APL “Wish Lists”: the Nial Programming Language Revisited
Stuart Smith University of Massachusetts Lowell Lowell, MA 01854 USA e-mail: stu@cs.uml.edu
Main topics:APL, Nial, functional programming, function arrays, array theory
1. Abstract
Proposals for new language features have appeared regularly within the APL community. Some of these have been adopted, while others remain objects of discussion and controversy. This paper focuses on three recurring categories of proposed language features: function arrays, additional data types, and control structures. We examine these features from the point of view of Nial, a general-purpose programming language that has a long history within the APL community and whose array processing capabilities are similar to those of APL2 (both APL2 and Nial were strongly influenced by versions of Trenchard More’s array theory). Because of their utility in many common programming situations, function arrays, certain special data types, and conventional control structures were incorporated into Nial almost from the beginning of its development. The purpose of this paper is to show (1) how function arrays, the special data types, and control structures work in Nial and (2) what considerations went into their inclusion in the language. The presence of these features in an actual programming language provides a concrete basis for discussion of the pertinent language issues. Although no longer in serious contention with current commercial APL's, Nial is nonetheless worth another look for its outstanding design and implementation.
2. Introduction
Nial’s origins are in Trenchard More’s work in array theory [7,8,9,10]. Jenkins and Falster [3, p. 24] characterize array theory as follows:
What is unique about array theory is that it attempts to combine two different organizing principles for data: rectangular arrangement and nested collections. The former is observed in the vectors and matrices used by linear algebra and in tensors used in physics. The latter correspond to finite sets, nested lists, and various forms of hierarchy. They correspond to the two classical ways of looking at ordering. From the point of view of programming languages, the data structures of APL correspond to the first organization and those of Lisp correspond to the second.

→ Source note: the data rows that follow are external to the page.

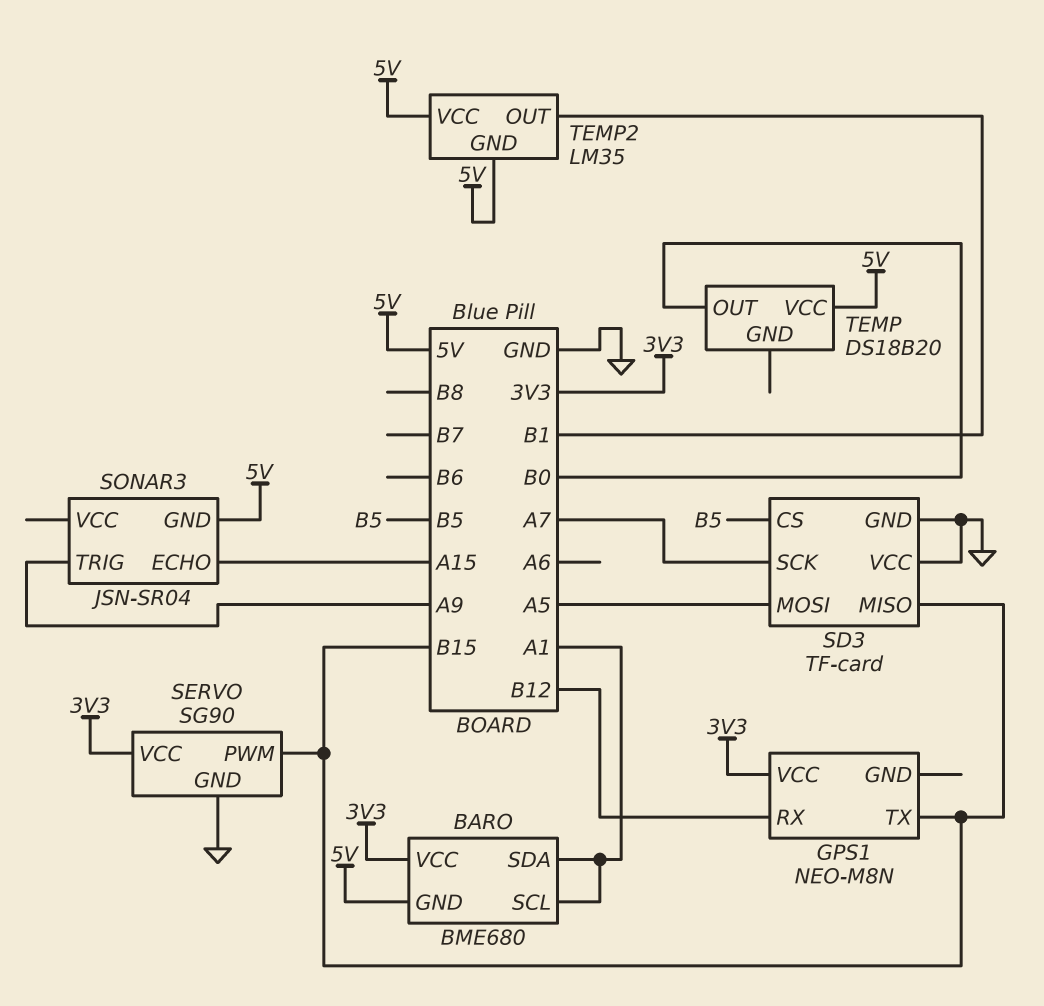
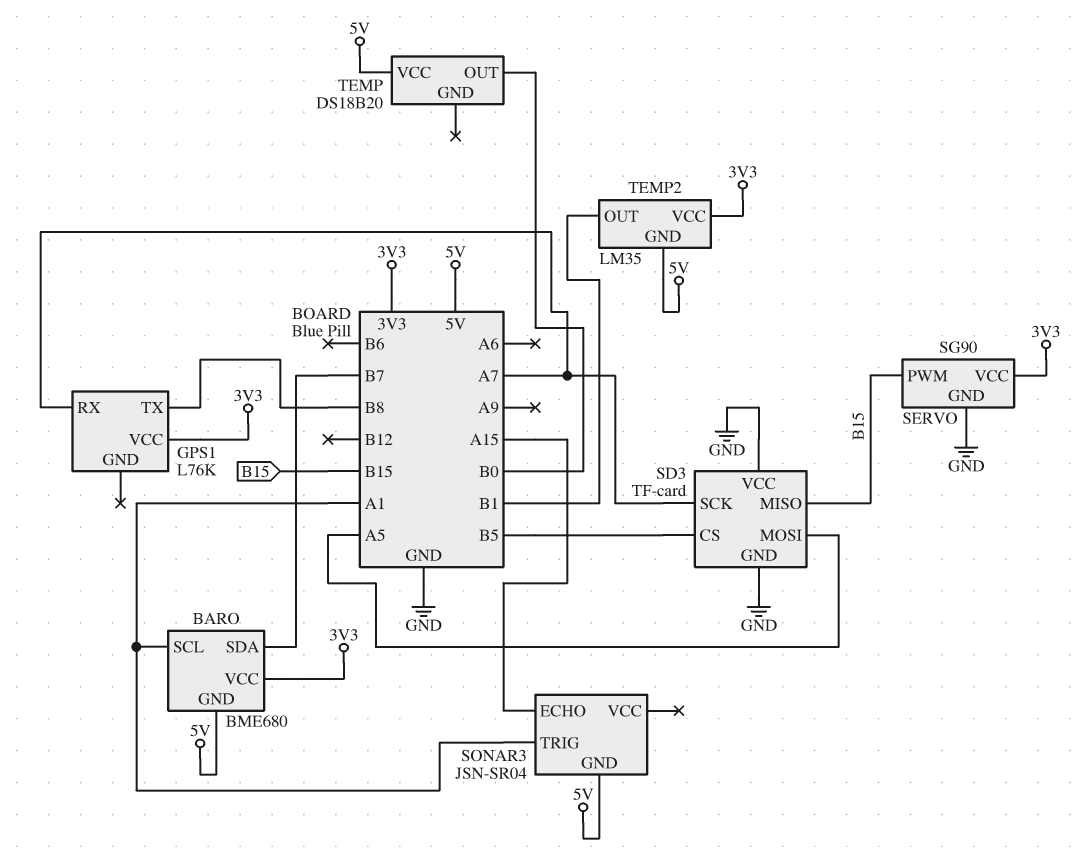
BARO pin SDA: A1 -> B7
GPS1: NEO-M8N -> L76K
GPS1 pin RX: B12 -> A7
GPS1 pin TX: B15 -> B8
SONAR3 pin TRIG: A9 -> A1
TEMP2 pin VCC: 5V -> 3V3

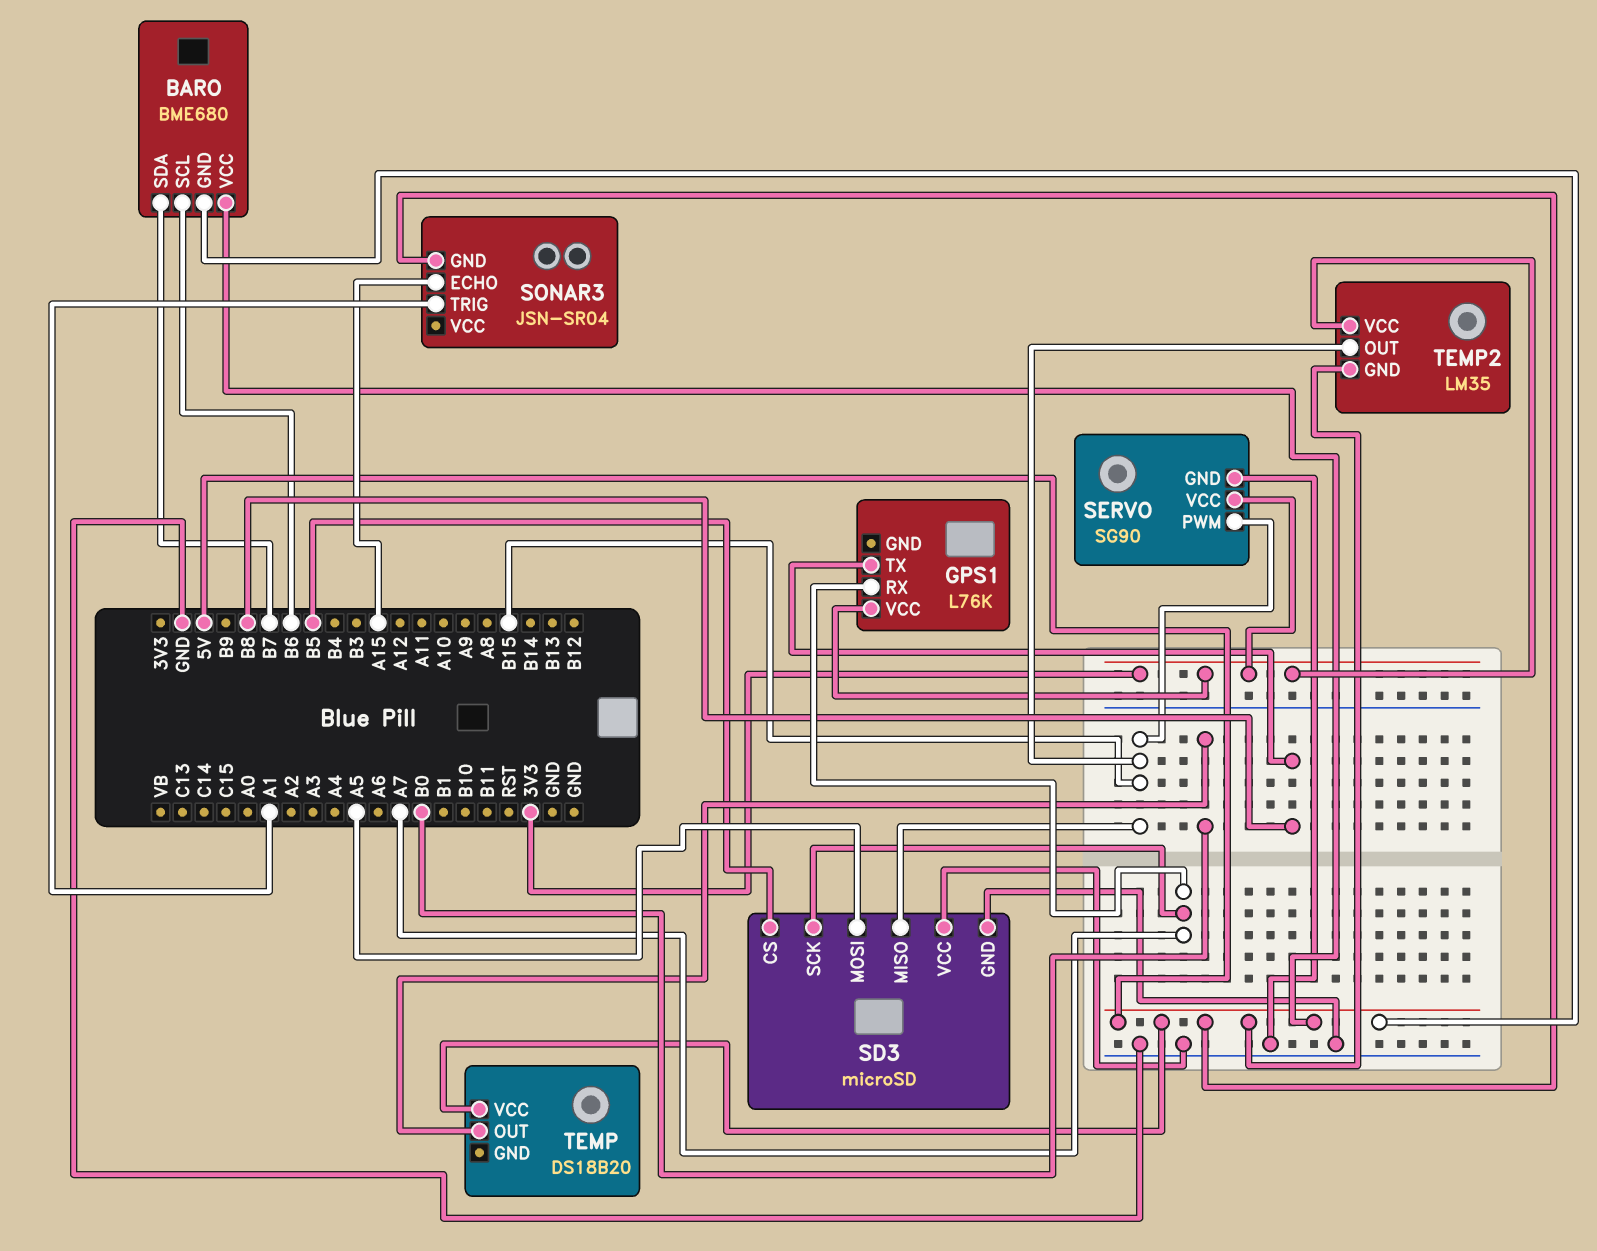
BARO pin SCL: A1 -> B6
BARO pin VCC: 3V3 -> 5V
SD3: TF-card -> microSD
TEMP2 pin OUT: B1 -> B15

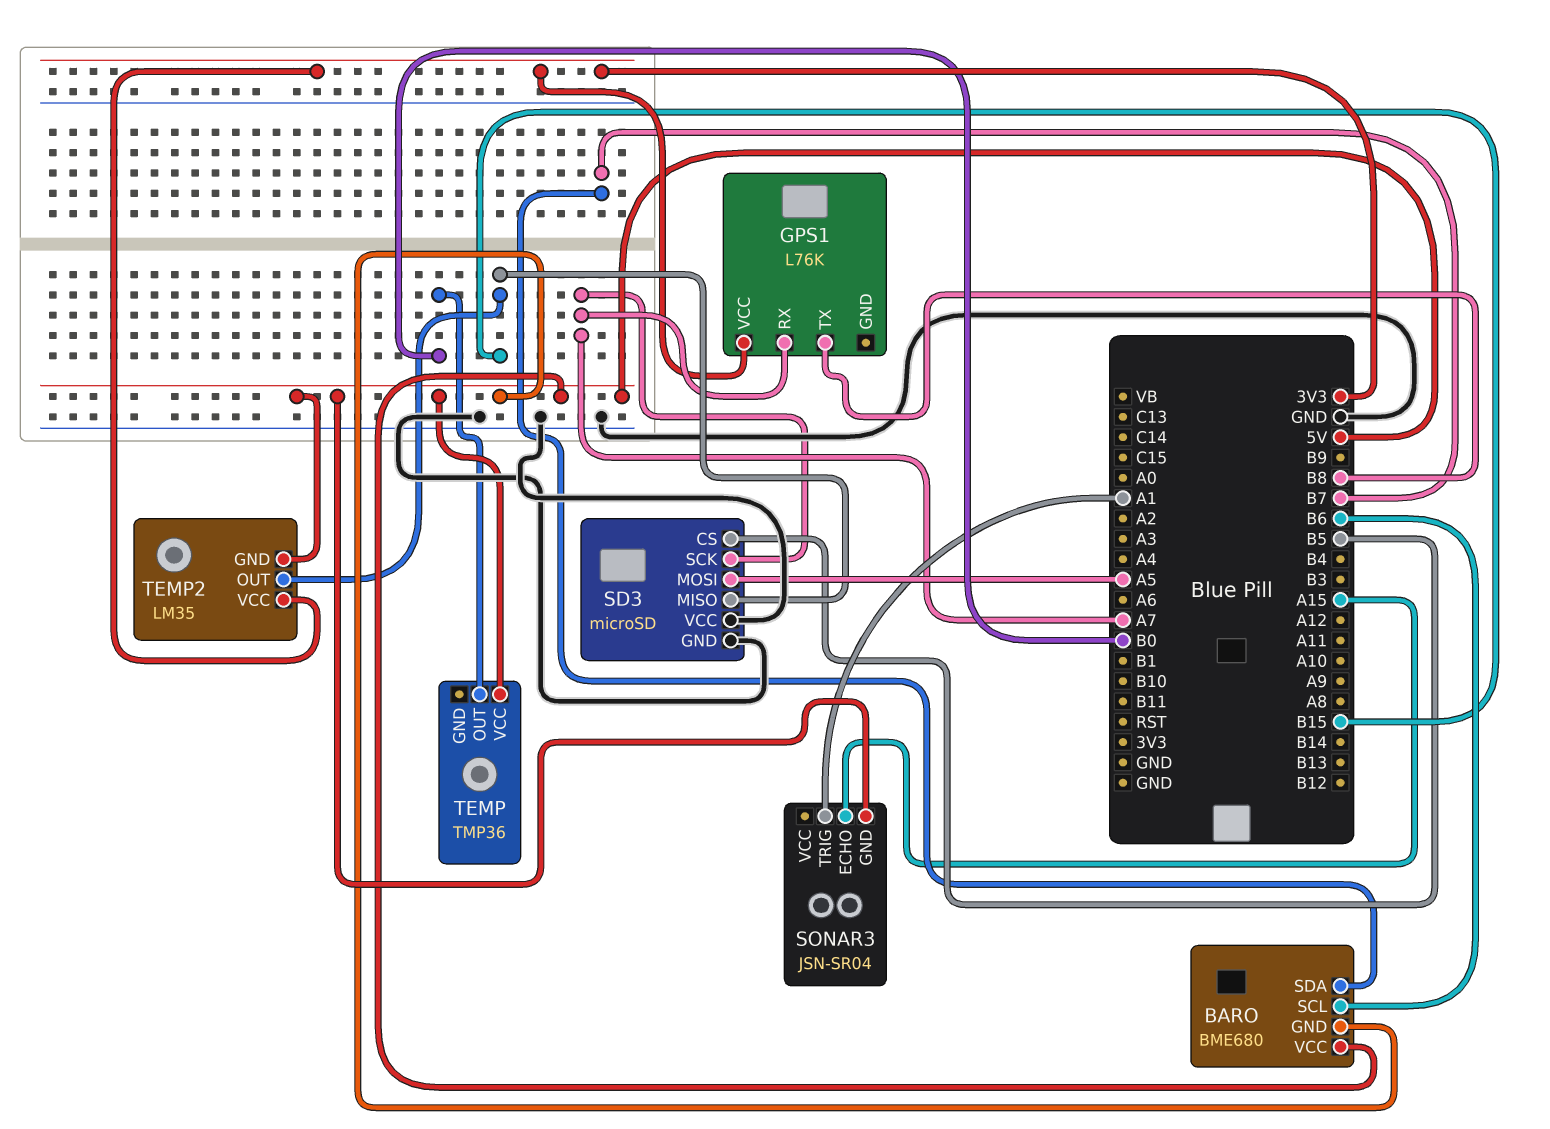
SERVO: SG90 -> none
SERVO pin GND: GND -> none
SERVO pin PWM: B15 -> none
SERVO pin VCC: 3V3 -> none
TEMP: DS18B20 -> TMP36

Nial was created by More, who was then at the IBM Cambridge Scientific Center, and Michael Jenkins, now professor emeritus of Computer Science at Queen’s University in Kingston, Ontario. Colleagues at IBM, Queen's, and the Technical University of Denmark also contributed to the language. Beginning in 1972, IBM developed a succession of experimental interpreters for More's array theory. These interpreters became the starting point for the Nial programming language while Jenkins was working with More at IBM in 1979. In the period 1980 to 1983 Jenkins and More collaborated closely to refine the language definition and Jenkins led a team at Queen’s to produce Q’Nial, a portable interpreter for Nial written in C [5]. This effort was funded by Queen’s, IBM, and a Canadian research grant. Queen's subsequently spun off a company, N.I.A.L Systems Limited (NSL), and gave it exclusive rights to market Q'Nial for the University. By the late 1980's Q'Nial had spread to more than 60 universities, but it never attracted wide interest among commercial users. NSL now promotes Q'Nial primarily for educational purposes and supports a small cadre of loyal customers. Free versions of Q'Nial are currently available on request from NSL for Windows 9x and 2000, Solaris, and Linux[12].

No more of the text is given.